Je suis tombé par hasard sur ce que j’appellerais une véritable pépite indé.
La couverture est brouillonne et le titre peu évocateur, mais on a derrière un titre avec une réalisation de haute volée, digne à mon sens d’un AAA sur le plan de la réalisation technique.
On est sur une forme de walking simulator narratif, dans l’esprit d’Alien Isolation (en moins long et moins narratif) ou de Deliver Us The Moon (en beaucoup plus qualitatif).
Côté univers, rien de bien nouveau : une base lunaire brandée 80s complètement vide (pour changer). Ça ne me dérange pas, ça contribue à une forme de solitude confinée.

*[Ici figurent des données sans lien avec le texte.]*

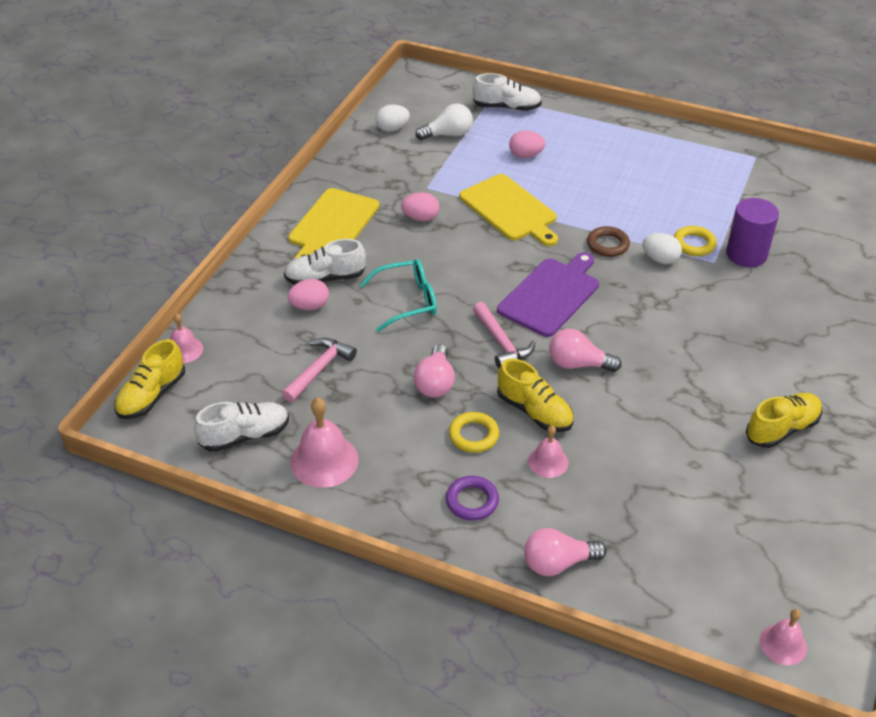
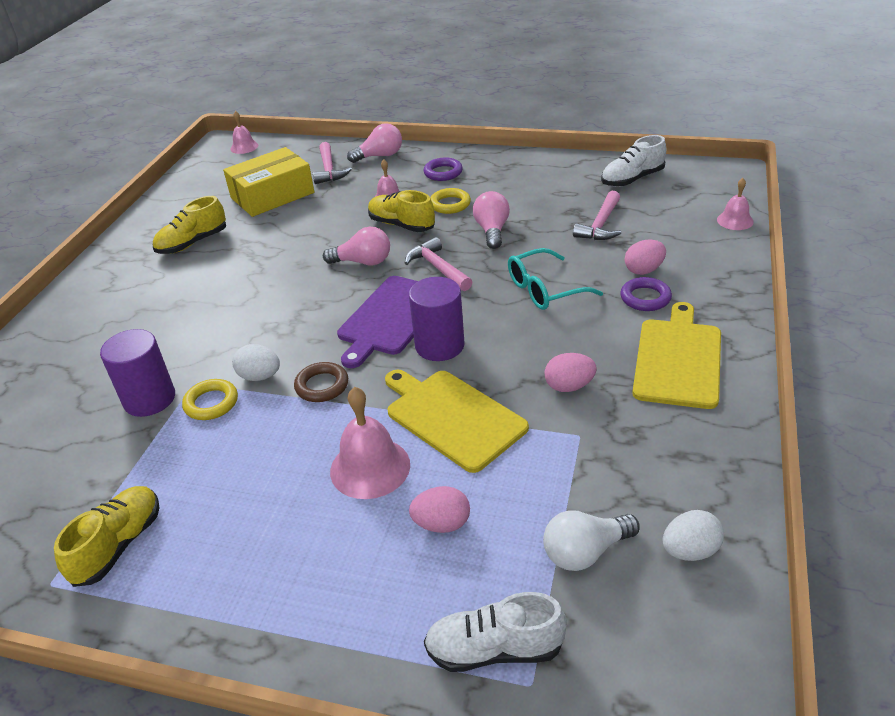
camera: 175 degrees right, 5 degrees down
(152, 395) = (730, 189): yellow shoe -> yellow shoe (118, 545)
(324, 460) = (561, 176): pink bell -> pink bell (370, 467)
(325, 278) = (645, 298): white shoe -> purple ring
(511, 263) = (439, 345): none -> purple cylinder
(632, 544) = (329, 170): none -> pink hammer
(704, 501) = (272, 195): none -> yellow box

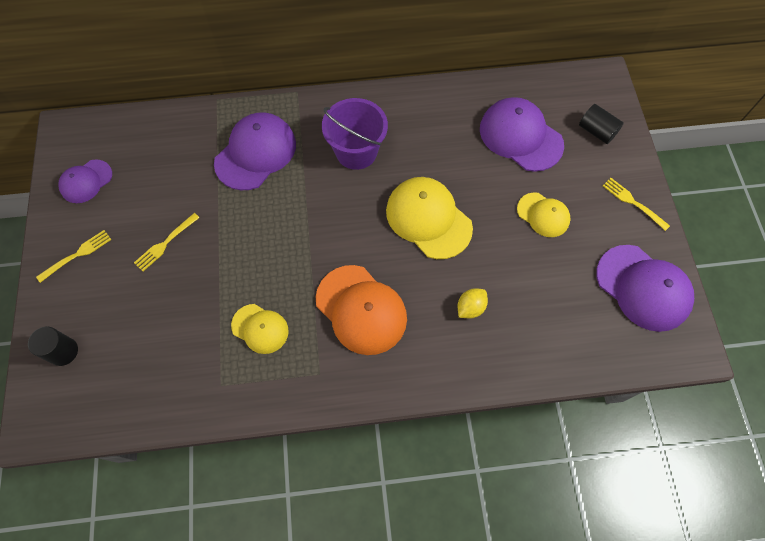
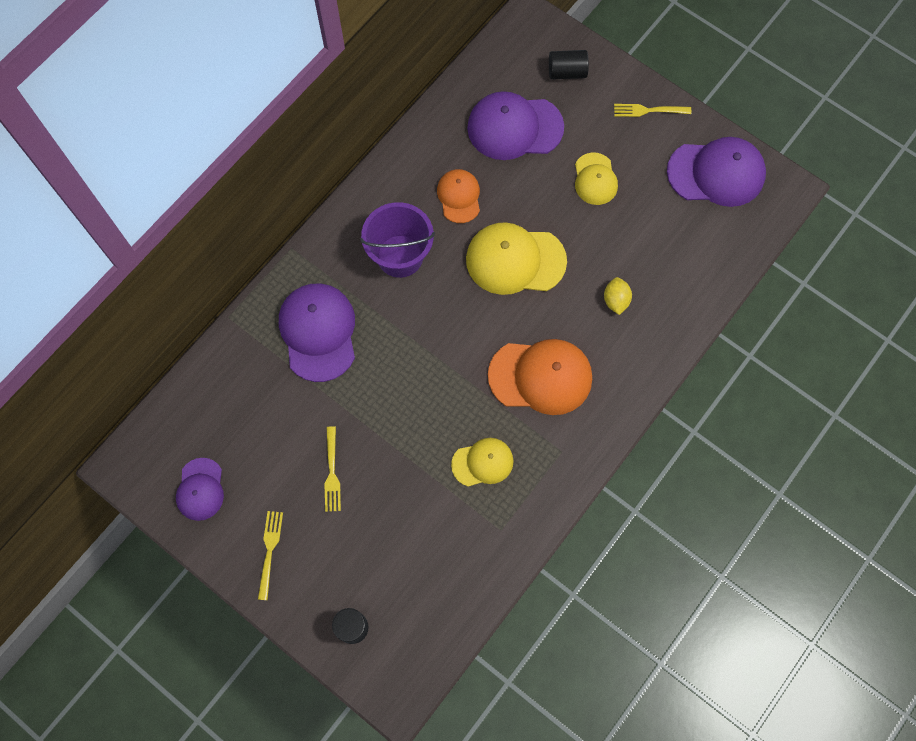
camera: 45 degrees left, 5 degrees up
(435, 148) = (459, 196): none -> orange cap
(543, 215) = (595, 179): yellow cap -> yellow cap turned 90 degrees clockwise

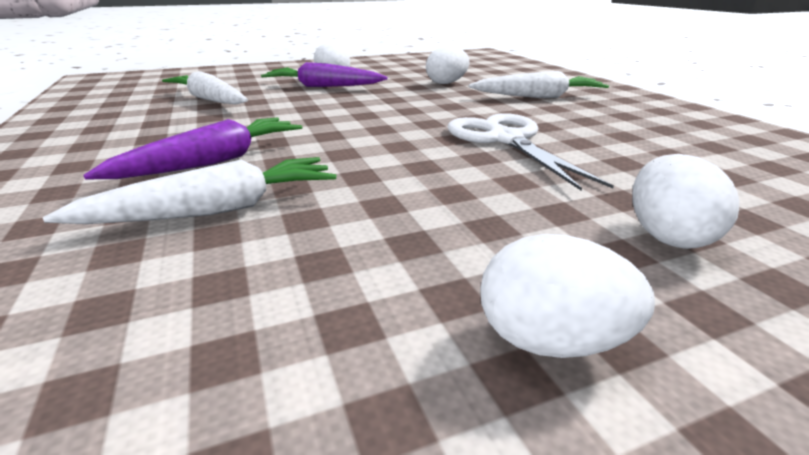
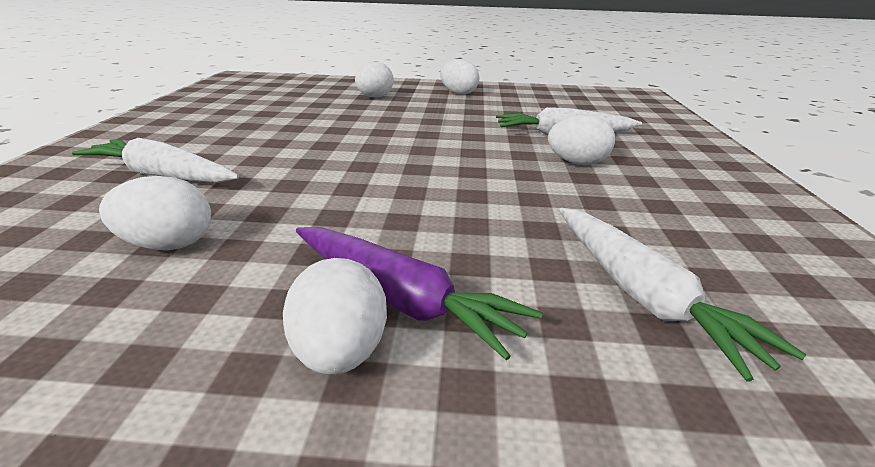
camera: 155 degrees left, 0 degrees up
(213, 162) = (577, 163): purple carrot -> white egg
(506, 139) = (337, 138): white scissors -> none

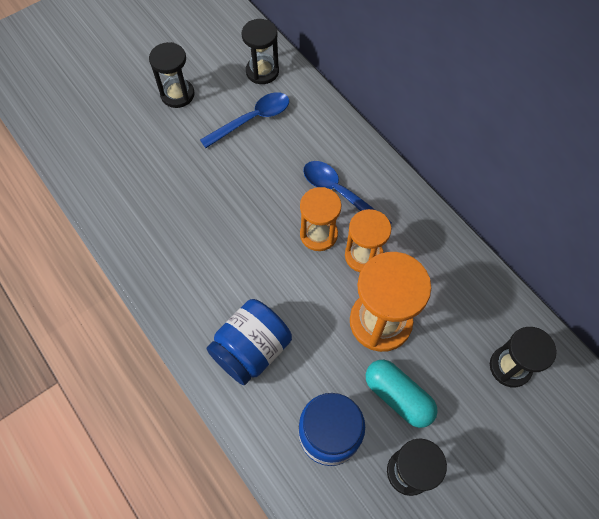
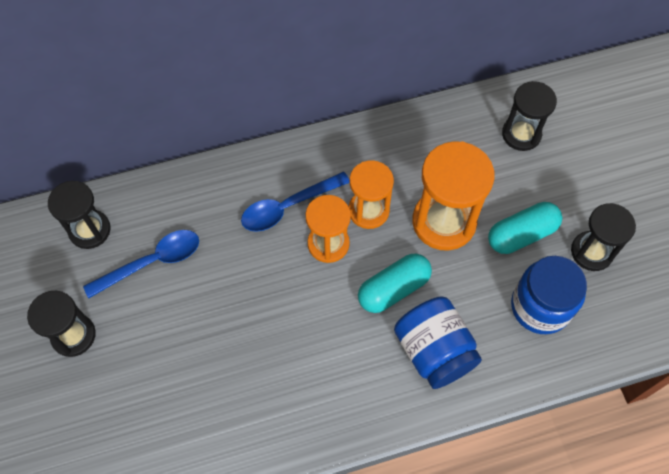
camera: 70 degrees left, 0 degrees up
(252, 119) = (152, 262): blue spoon -> blue spoon turned 75 degrees clockwise
(297, 299) = (393, 289): none -> turquoise capsule

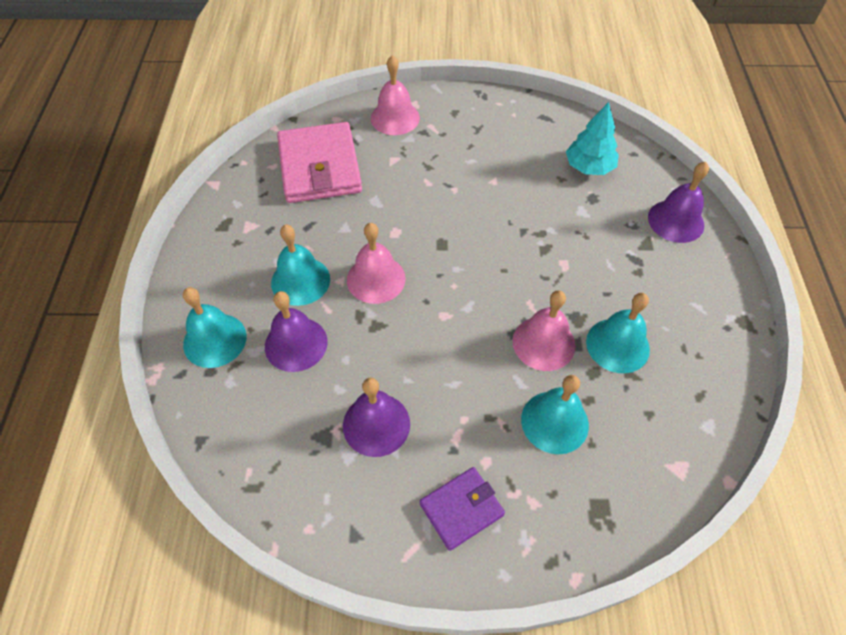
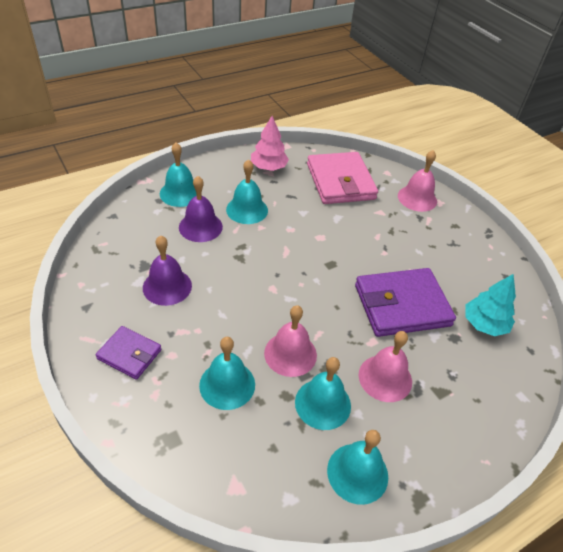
camera: 55 degrees right, 10 degrees down
(240, 222) = (268, 167): none -> pink tree
(320, 167) = (340, 182): pink wallet -> pink wallet turned 60 degrees counterclockwise
(376, 279) = (275, 243): pink bell -> pink bell (385, 378)
(533, 215) = (402, 305): none -> purple wallet
(676, 221) = (486, 406): purple bell -> none
(703, 356) = (357, 473): none -> turquoise bell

Il faut comprendre que le scénario est une forme d’uchronie, se déroulant à notre époque, en admettant un développement humain technologique parallèle au nôtre.
Si le démarrage est assez limpide, débarqué en tant qu’amnésique isolé, on assiste progressivement à une complexification de l’intrigue, avec des éléments métaphysiques un peu déroutants par la suite.
Le point fort de ce jeu est définitivement son gameplay et son ambiance. Comme évoqué précédemment, le rendu avec les lumières volumétriques, les textures, le level design et le sound design créent une immersion fabuleuse, bien au-dessus de nombreux titres populaires récents. J’oublie de mentionner le volet “horreur”, bien présent et amené via des variations sonores brutales et oppressantes. On finit toutefois par vite s’y habituer.
Le revers de la médaille est que les mécaniques pour avancer ne sont pas très variées, souvent trop tarabiscotées, et les types “d’ennemis” se comptent sur les doigts d’une main. C’est un choix assumé de se concentrer sur l’expérience au détriment du contenu, qui se défend tout à fait.
Les patterns d’environnements finissent par se répéter de manière très visible au fil du déroulement, et c’est donc un point à prendre en compte. La campagne est toutefois assez courte.
Pour résumer, c’est un jeu très surprenant, avec un accent mis sur la qualité et l’immersion.
Je le conseille fortement à tout fan de SF et de jeux narratifs.